From the listing below, copy only the lines running from the line that contains "line: (881, 219)" to the line that contains "line: (2234, 1314) -> (1993, 1112), removed", both included.

- Material shown -
--------------------

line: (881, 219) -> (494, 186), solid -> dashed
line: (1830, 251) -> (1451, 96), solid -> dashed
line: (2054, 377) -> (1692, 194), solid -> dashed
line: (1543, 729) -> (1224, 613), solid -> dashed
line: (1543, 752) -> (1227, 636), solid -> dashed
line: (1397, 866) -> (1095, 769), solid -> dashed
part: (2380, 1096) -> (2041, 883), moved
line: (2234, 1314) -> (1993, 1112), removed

--------------------

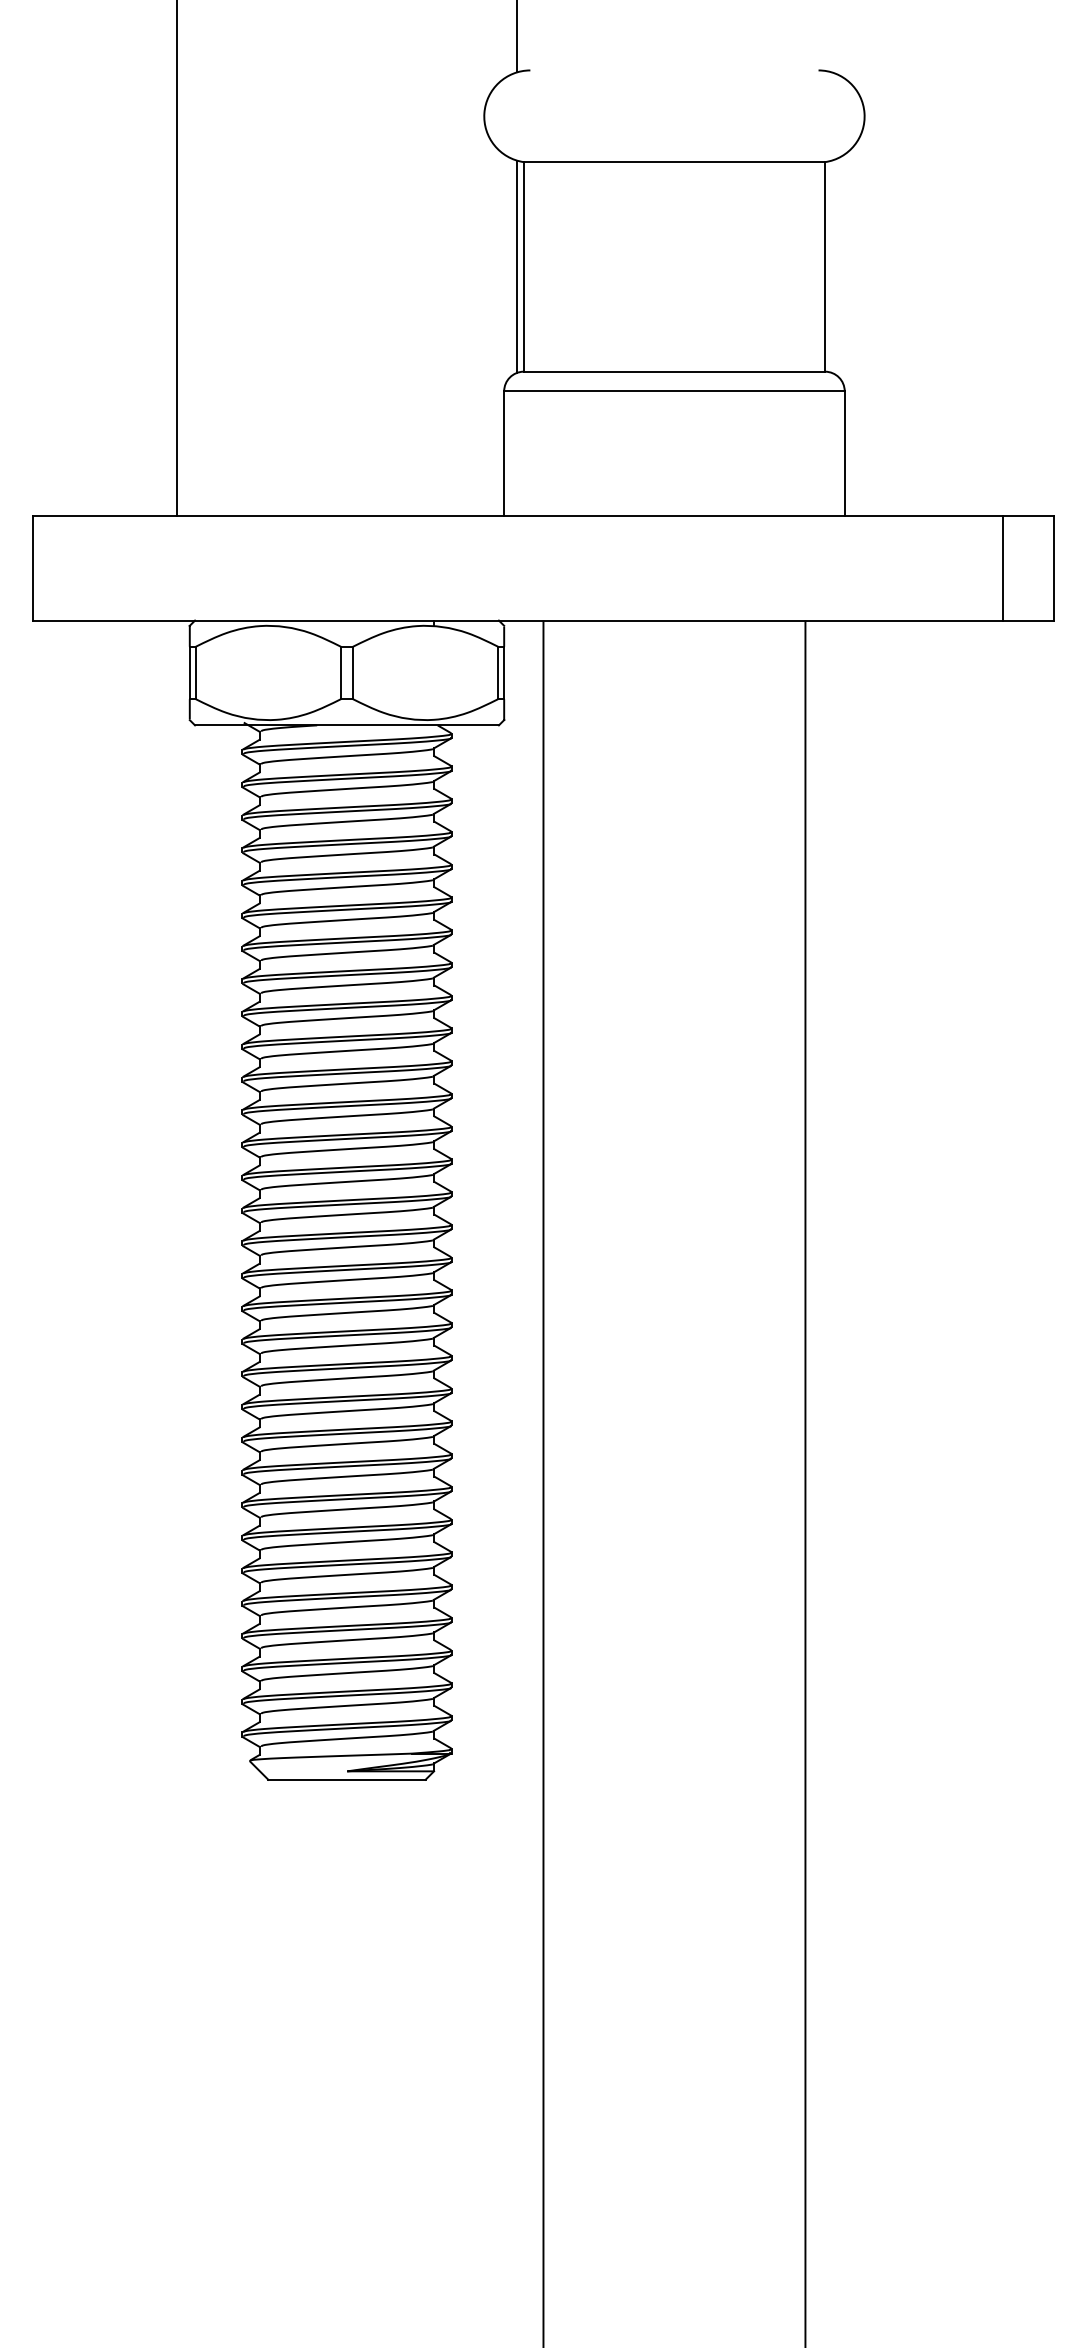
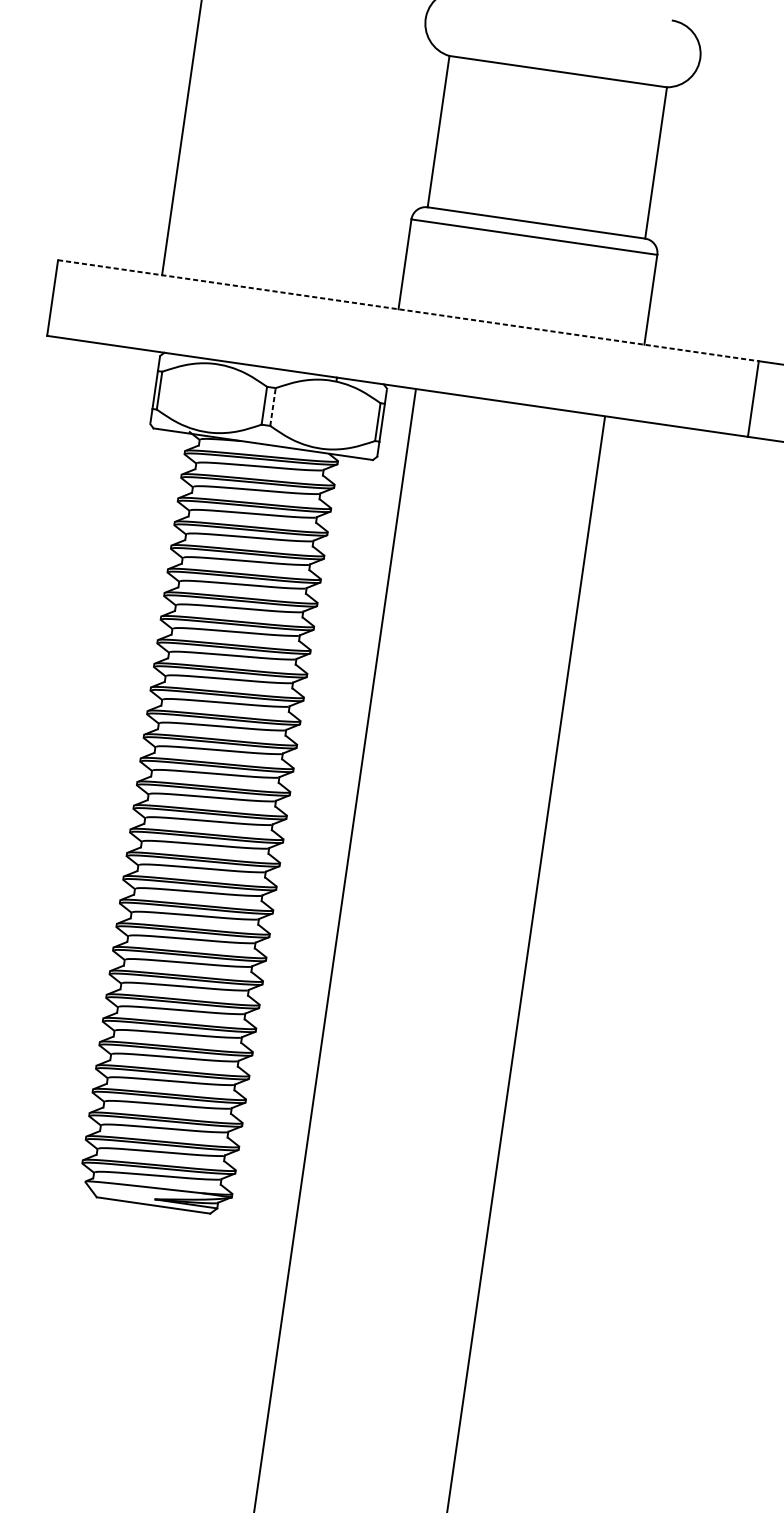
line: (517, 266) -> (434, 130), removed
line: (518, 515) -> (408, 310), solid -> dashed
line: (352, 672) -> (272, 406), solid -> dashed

--------------------

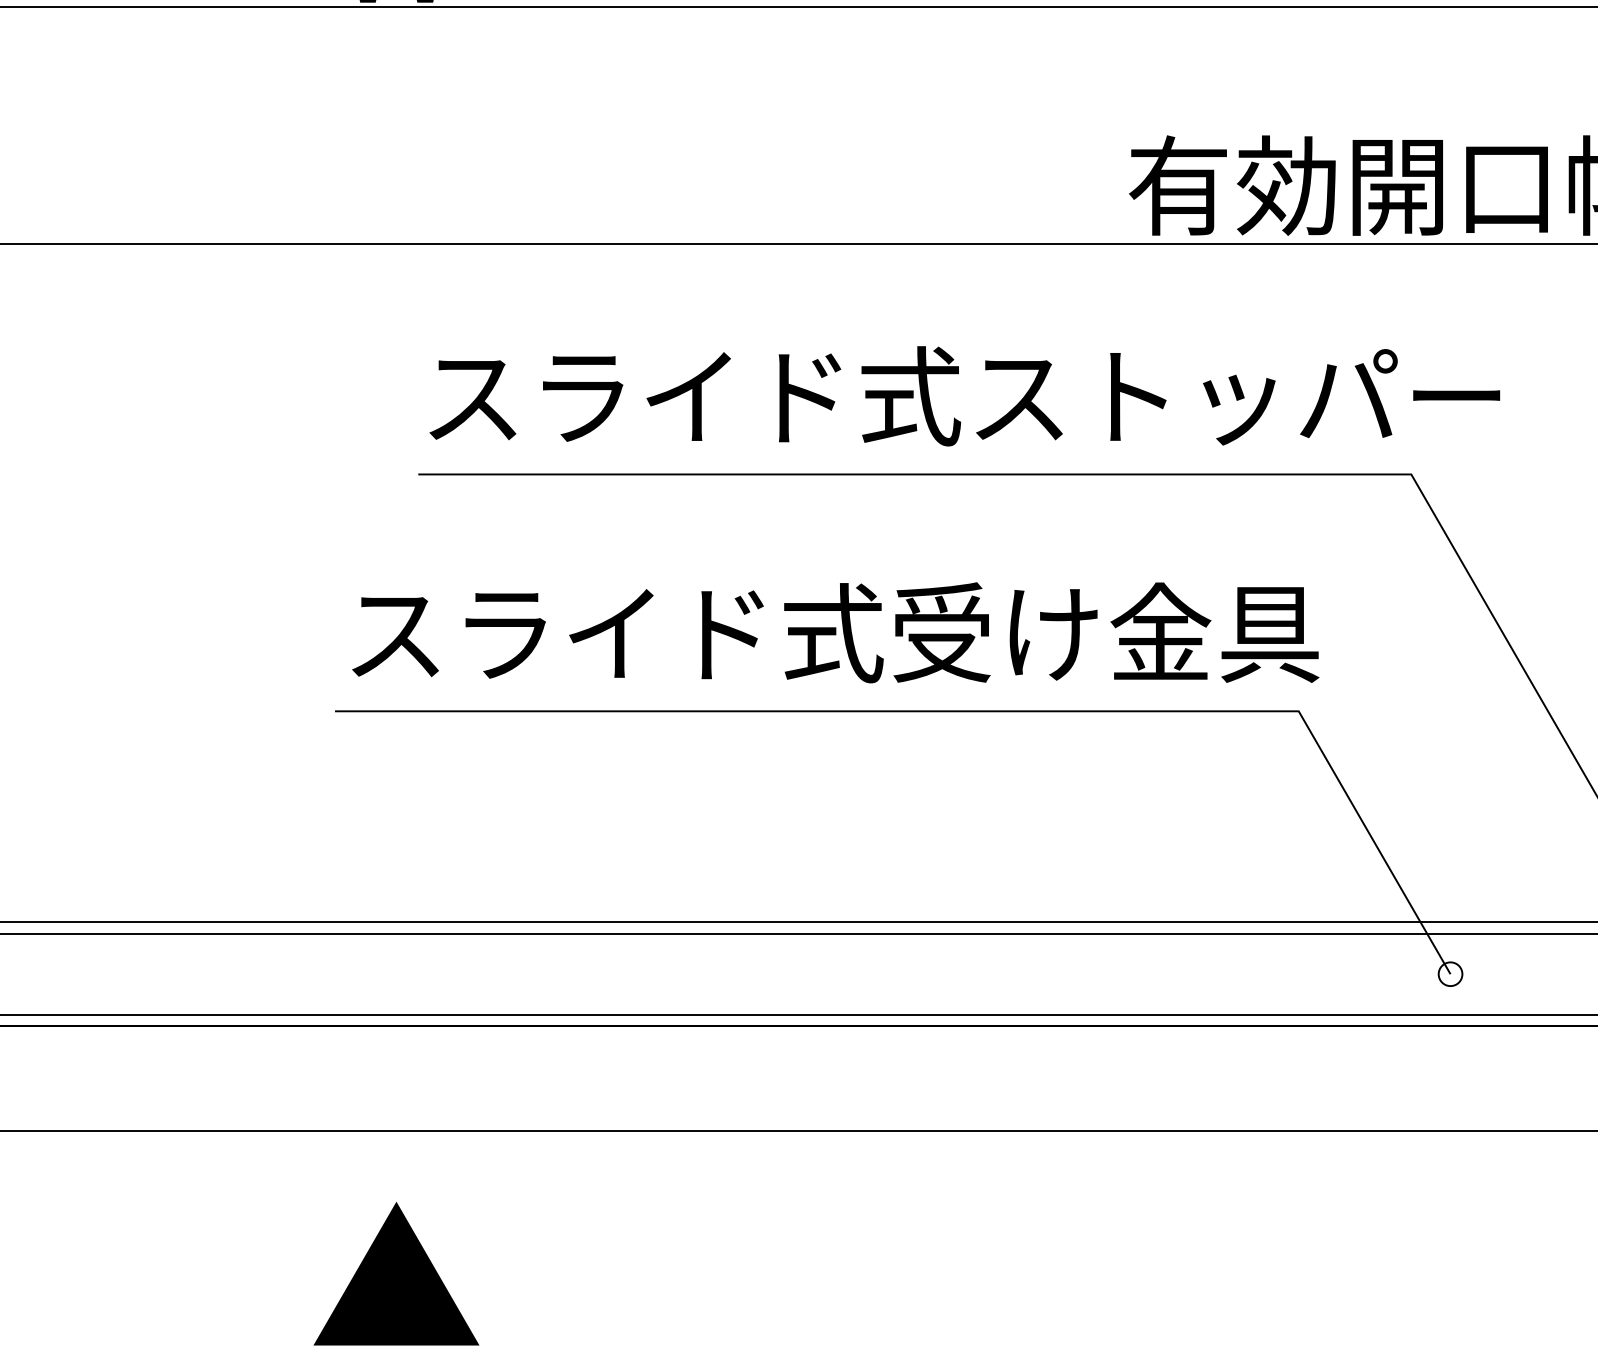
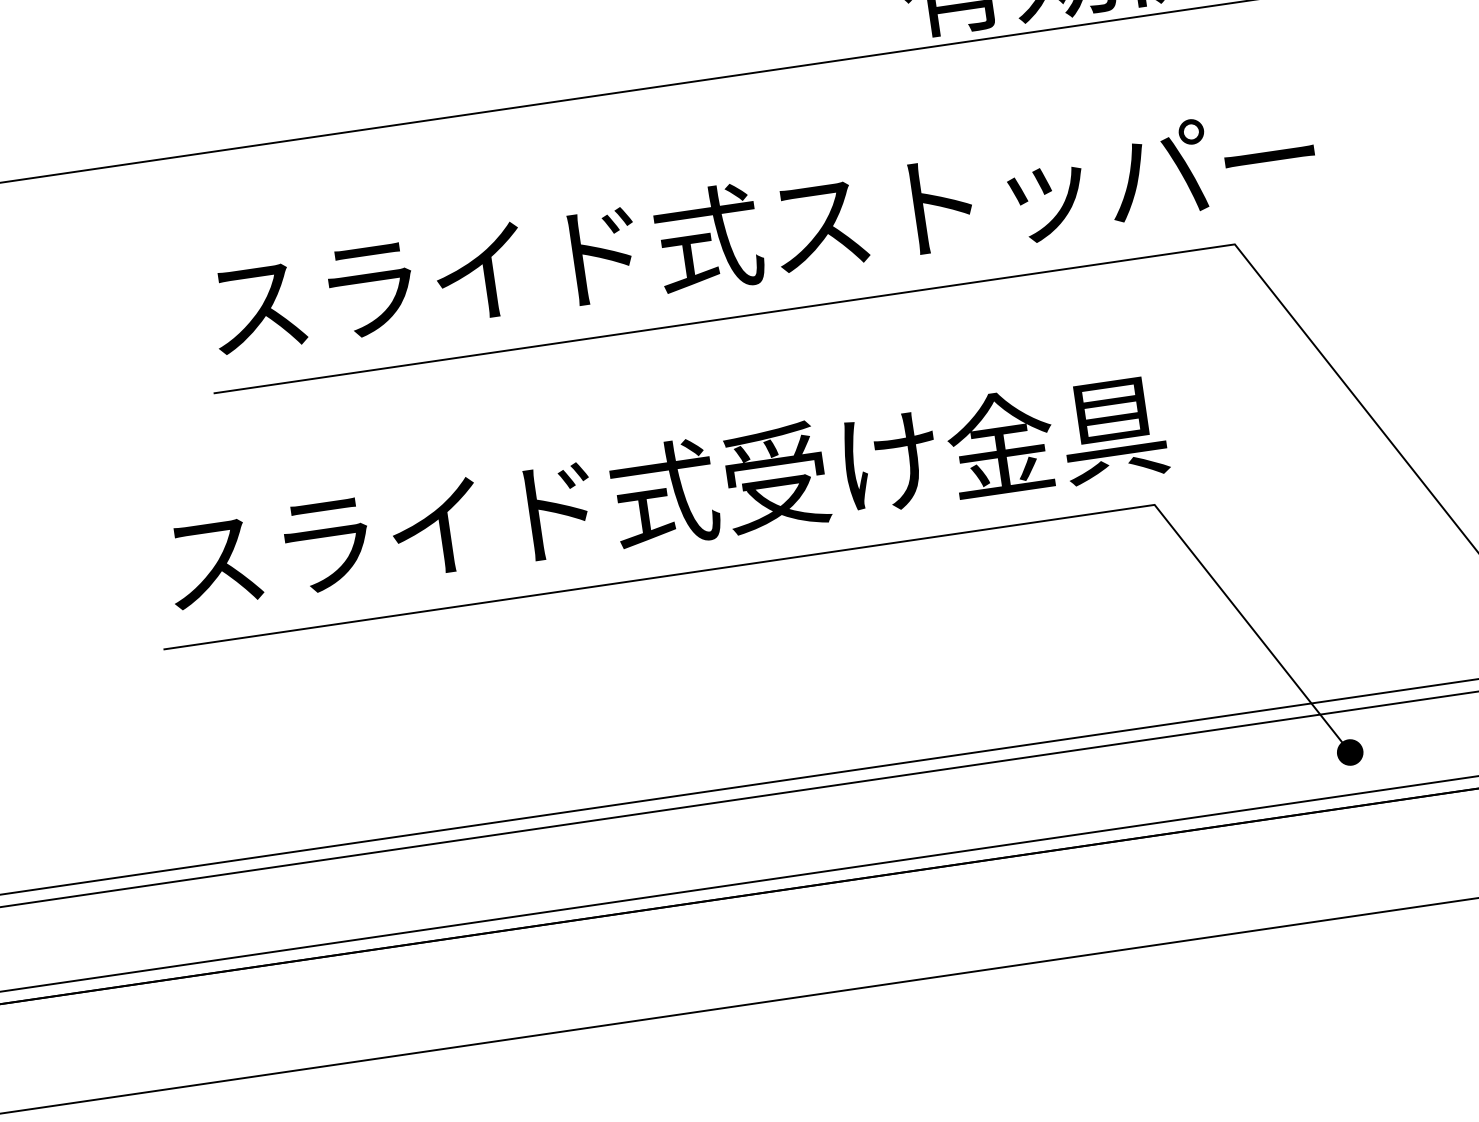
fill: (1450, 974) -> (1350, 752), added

--------------------

- Reply -
line: (881, 219) -> (494, 186), solid -> dashed
line: (1830, 251) -> (1451, 96), solid -> dashed
line: (2054, 377) -> (1692, 194), solid -> dashed
line: (1543, 729) -> (1224, 613), solid -> dashed
line: (1543, 752) -> (1227, 636), solid -> dashed
line: (1397, 866) -> (1095, 769), solid -> dashed
part: (2380, 1096) -> (2041, 883), moved
line: (2234, 1314) -> (1993, 1112), removed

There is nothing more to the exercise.